Les opinions tranchées ont encore fleuri sur la blogosphère syrienne. Après un billet [en arabe] du blogueur syrien Fadl réprouvant la pratique de la masturbation et encourageant les blogueurs à se joindre à sa campagne anti-masturbation, une vague a explosé dans la blogosphère syrienne pour s’y opposer, chacun créant sa propre campagne.

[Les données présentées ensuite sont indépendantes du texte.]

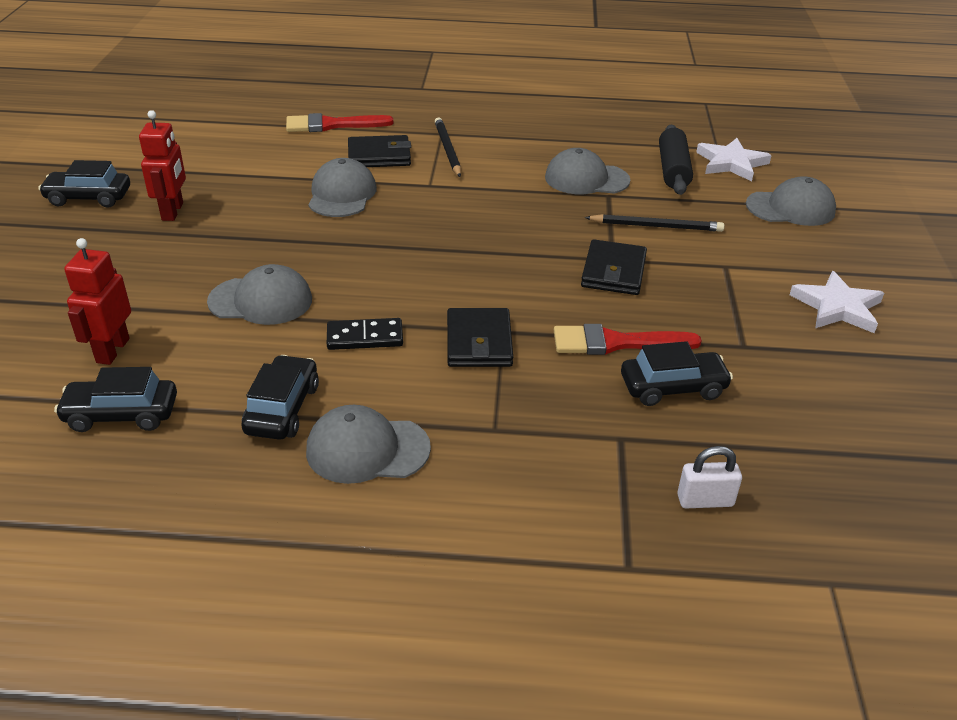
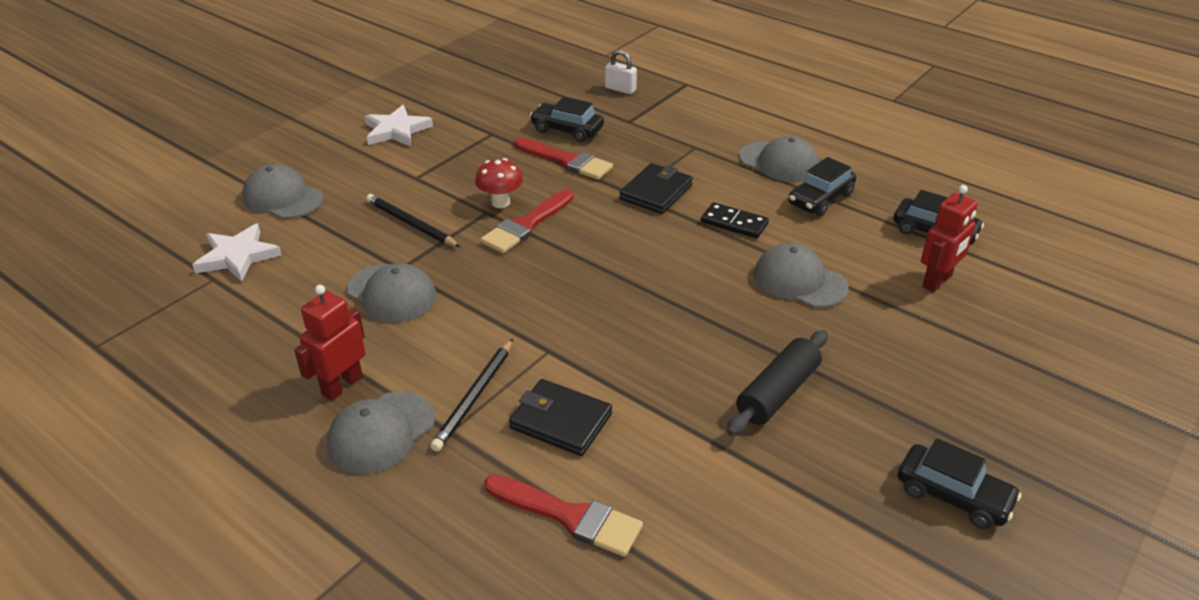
camera: 145 degrees left, 0 degrees up
(173, 211) = (850, 425): red robot -> red robot (342, 385)
(342, 194) = (650, 374): grey cap -> grey cap (381, 432)
(561, 260) = (526, 225): none -> red brush
(613, 271) = (500, 202): black wallet -> red mushroom
(673, 170) = (300, 270): black rolling pin -> black rolling pin (777, 393)

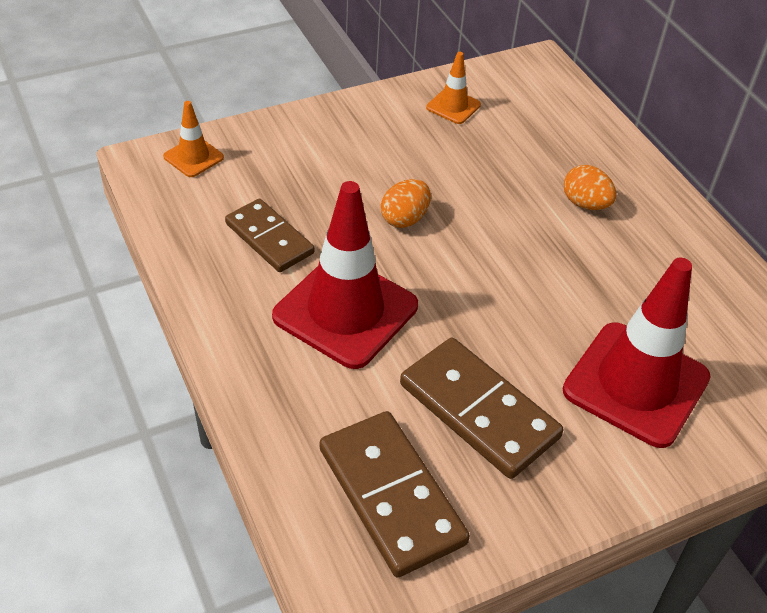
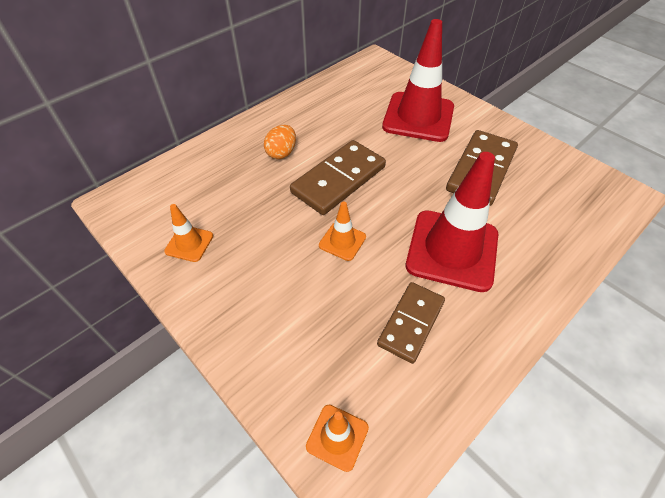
camera: 105 degrees left, 5 degrees up
(391, 496) = (563, 192): brown domino -> brown domino (339, 180)
(404, 218) = (342, 241): orange egg -> orange traffic cone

Dans son billet, Fadl avait encouragé les blogueurs à partager les informations qui expliquent les aspects négatifs de la masturbation pour la culture musulmane. Il écrit :

اخوتي في الله لقد قمنا بعمل حملة للقضاء على عادة وما لها من عادة قبيحة انتشرت بين الشباب كما ينتشر النار في الهشيم ونحتاج اليكم في مساعدتنا في القضاء عليها ليبذل كل واحد منا جهده حتى نقضى عليها فلنضع التوقيعات كالصورة وفلننشرها حتى يتعظ الشباب هذه هي فرصتنا الكبرى ونحن في شهر رمضان المبارك
هيا يا شباب
Mes frères en Dieu, nous avons lancé une campagne pour éradiquer une mauvaise habitude qui s'est répandue tel un feu de forêt chez les jeunes. Nous avons besoin que chacun d'entre nous fasse de son mieux jusqu'à ce que nous l'éradiquions. Signons tous une pétition et faisons connaître la campagne afin que les jeunes soient au courant. Le mois sacré du Ramadan est notre meilleure chance. Allons-y les gars.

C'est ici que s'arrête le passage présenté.